IOWA CITY, Iowa — I don’t know the extent of Gary Harris’ shoulder injuries, especially the left shoulder which popped out again during the first half of Thursday night’s game at Iowa.
But I’ve covered enough college basketball players who’ve suffered dislocated shoulders to know this: If it keeps happening (and if this was a dislocation or partial dislocation), it usually eventually requires surgery. And, every time it pops out of its socket, it’s more susceptible to happening again.
Harris said afterward that it was no big deal and that the only ramification was that he’d probably have to wear the brace from now on.
But I get the sense that if Harris lost his foot in the game, he’d say he really only needed one foot anyway.
This is the pressing issue of MSU’s season now — before it can move forward with anything else. Because, with Harris, the Spartans have a chance to have a ceiling that includes games deep into March. Without him, they don’t.

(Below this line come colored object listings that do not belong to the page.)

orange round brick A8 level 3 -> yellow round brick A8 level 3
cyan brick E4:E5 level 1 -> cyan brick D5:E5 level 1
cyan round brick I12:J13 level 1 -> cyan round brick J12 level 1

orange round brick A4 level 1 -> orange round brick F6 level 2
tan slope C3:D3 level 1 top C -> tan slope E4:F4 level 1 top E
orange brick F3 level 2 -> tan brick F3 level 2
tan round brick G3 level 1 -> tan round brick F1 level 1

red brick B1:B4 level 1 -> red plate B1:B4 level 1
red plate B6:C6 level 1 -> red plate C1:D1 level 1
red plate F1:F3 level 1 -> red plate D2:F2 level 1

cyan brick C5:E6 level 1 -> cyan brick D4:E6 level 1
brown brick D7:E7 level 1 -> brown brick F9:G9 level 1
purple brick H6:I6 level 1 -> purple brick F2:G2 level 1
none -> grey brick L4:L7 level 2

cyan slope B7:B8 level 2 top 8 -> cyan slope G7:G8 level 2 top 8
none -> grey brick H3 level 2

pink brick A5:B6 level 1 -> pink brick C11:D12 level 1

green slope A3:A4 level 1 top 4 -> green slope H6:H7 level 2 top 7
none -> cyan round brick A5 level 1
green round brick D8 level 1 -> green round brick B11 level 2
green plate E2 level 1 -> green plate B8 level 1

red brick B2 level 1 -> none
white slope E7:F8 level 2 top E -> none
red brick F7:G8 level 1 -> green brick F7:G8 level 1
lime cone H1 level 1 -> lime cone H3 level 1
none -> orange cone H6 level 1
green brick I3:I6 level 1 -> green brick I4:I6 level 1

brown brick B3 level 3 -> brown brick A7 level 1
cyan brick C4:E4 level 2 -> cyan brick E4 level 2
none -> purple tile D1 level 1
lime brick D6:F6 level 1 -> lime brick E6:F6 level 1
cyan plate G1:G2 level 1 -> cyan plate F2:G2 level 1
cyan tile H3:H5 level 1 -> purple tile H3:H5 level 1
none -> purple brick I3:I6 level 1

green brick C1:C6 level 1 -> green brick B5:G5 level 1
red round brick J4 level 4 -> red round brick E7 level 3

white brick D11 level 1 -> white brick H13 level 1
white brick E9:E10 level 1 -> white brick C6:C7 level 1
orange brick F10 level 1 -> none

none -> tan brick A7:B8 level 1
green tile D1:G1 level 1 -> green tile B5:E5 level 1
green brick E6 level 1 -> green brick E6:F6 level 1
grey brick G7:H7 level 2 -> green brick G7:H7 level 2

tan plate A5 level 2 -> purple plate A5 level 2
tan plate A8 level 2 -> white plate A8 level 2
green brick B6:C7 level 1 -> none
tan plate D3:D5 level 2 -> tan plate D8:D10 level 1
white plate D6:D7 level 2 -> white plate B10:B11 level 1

It’s that simple.
Coach Tom Izzo knows it. When asked Thursday night about the ramifications of Harris’ shoulder problems as it pertains to the rest of the season, Izzo quickly moved on — perhaps not wanting to picture a Harris-less future — only saying, “No idea, no idea.”
Injuries like this, from what I know, need a couple of months to strengthen without trauma to the shoulder. What happened Thursday to Harris would qualify as trauma.
If I were Izzo and Co. — and the injury is as it seems — I’d consider shutting Harris down for at least a week, until after next Wednesday’s date at Penn State. As brutal as the Big Ten is, its bottom two teams (Penn State and Nebraska) are really bad, and those are MSU’s next two opponents, perhaps the only two close to certain victories, even without Harris.
If Harris’ shoulder keeps popping out of place, he won’t finish the season. And MSU’s season will end earlier than it hopes.
He is an essential piece of any lofty goals the Spartans have — a Big Ten title or the NCAA tournament’s second or third weekend.
Harris is among MSU’s best players right now, maybe its best offensively, even at less than 100 percent.
But, no matter what Harris says, you need shoulders to shoot a basketball.